No one questions the soundness of the rule which accords to the purchaser from a cotenant, in severalty, of a portion of the common estate, the right, in equity, to succeed upon partition to some share in the estate. And the rule that cotenants may, after notice of such a purchase, so deal with the estate as to ratify and confirm the attempted severance and partition by one cotenant is one familiar to the profession. See Freeman on Cotenancy, §§ 305, 307; Campau v. Godfrey, 18 Mich. 38 (100 Am. Dec. 133); Butler v. Roys, supra; Mee v. Benedict, 98 Mich. 260 (57 N. W. 175, 22 L. R. A. 641, 39 Am. St. Rep. 543); Young v. Edwards, 33 S. C. 404 (11 S. E. 1066, 10 L. R. A. 55, 26 Am. St. Rep. 689). These rules cannot properly be applied in this case. One reason for not applying them has been given. It arises out of the original agreement of the parties, which, in substance and effect, provides that each, and the assigns of each, may deal with portions of discovered ore bodies — with the mineral estate. It was contemplated that as mines were opened and worked corresponding partition should take place. They subdivided the estate into separate parcels, not by metes and bounds, or by particular description, or in advance of the use of particular portions thereof, but none the less actually. In this sense partition — division—of the mineral estate has been going on for years, with the knowledge of which fact, as well as of the original recorded agreement, all parties in interest are chargeable. The learned trial judge said:

*109“ If Harvey had the right to plat the property and sell what he owned, as it seems to me he had, this operated to seggregate the property from the mass, without any act on the part of Reynolds.”

Decision may be safely rested here. There are, however, other considerations which compel me to reach the conclusion that complainants are not entitled to more than the deeds of Harvey gave them.

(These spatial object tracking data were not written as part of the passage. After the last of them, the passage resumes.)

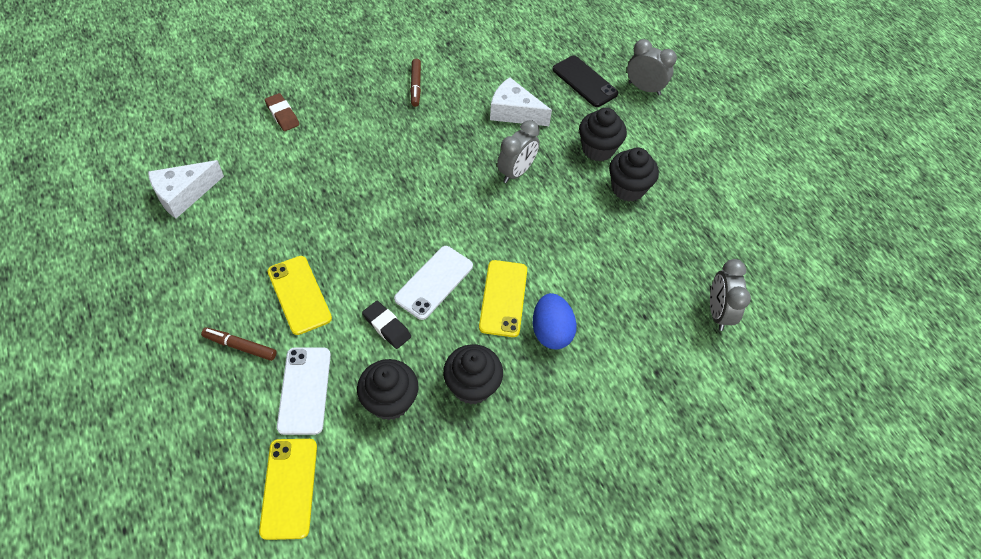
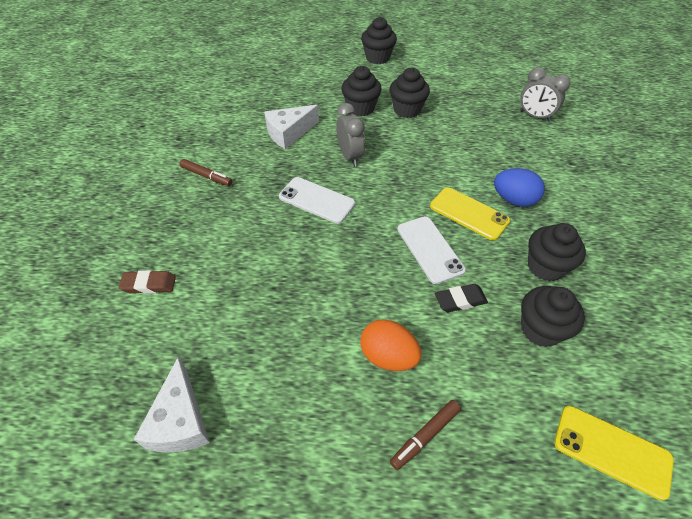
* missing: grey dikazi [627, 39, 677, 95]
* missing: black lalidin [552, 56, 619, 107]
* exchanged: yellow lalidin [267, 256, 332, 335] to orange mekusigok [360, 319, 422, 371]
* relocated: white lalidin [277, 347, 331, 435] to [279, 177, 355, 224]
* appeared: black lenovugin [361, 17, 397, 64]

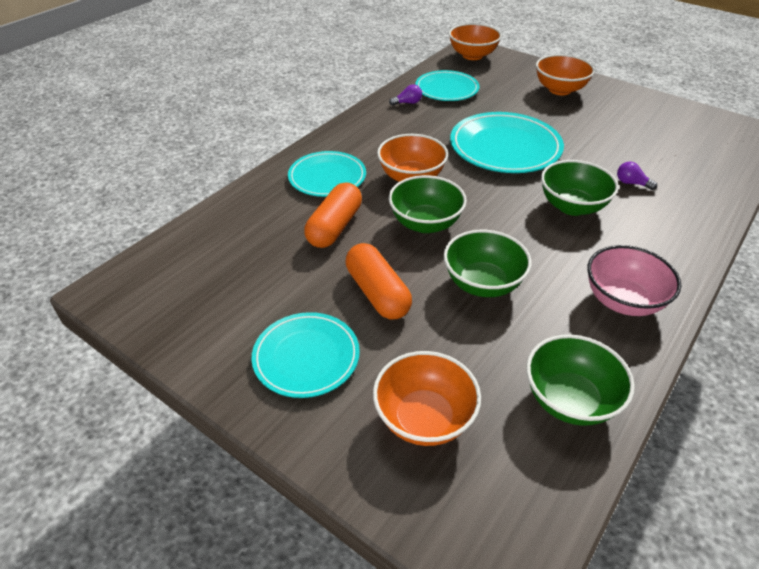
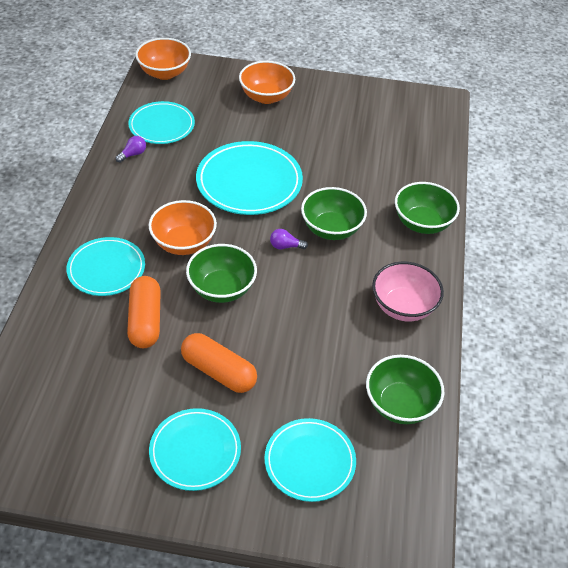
* relocated: purple zuvonuti [617, 162, 657, 190] to [270, 229, 308, 249]
* relocated: green kupebal [444, 230, 532, 297] to [395, 182, 460, 234]
* exchanged: orange kupebal [373, 351, 481, 446] to turquoise roterol [264, 418, 356, 502]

No obligation rests upon one tenant in common more than upon another to bring about a partition of the common estate. Ratification, in fact, by Reynolds, or by any one representing his interest, of a conveyance by Harvey of a larger estate in the minerals than he owned is not made out. As has been stated, complainants as well as defendants are chargeable with knowledge of the actual course and sequence of events affecting the property. The proposition that the vendees of Harvey may sit by for 30 years before discovering that they have any interest in the mineral estate, and for years thereafter before attempting to enforce such rights as they now allege in the common estate, is not one which appeals to a court of equity. Indeed, it appearing that but $100 was paid for each of the parcels of land in dispute, and that it was supposed by no one that there was mineral in the land conveyed, equity should, after this lapse of time, leave the grantees of Harvey to such remedies as the law affords them.

The decree should be affirmed, with costs.

Blair, J., concurred with Ostrander, J.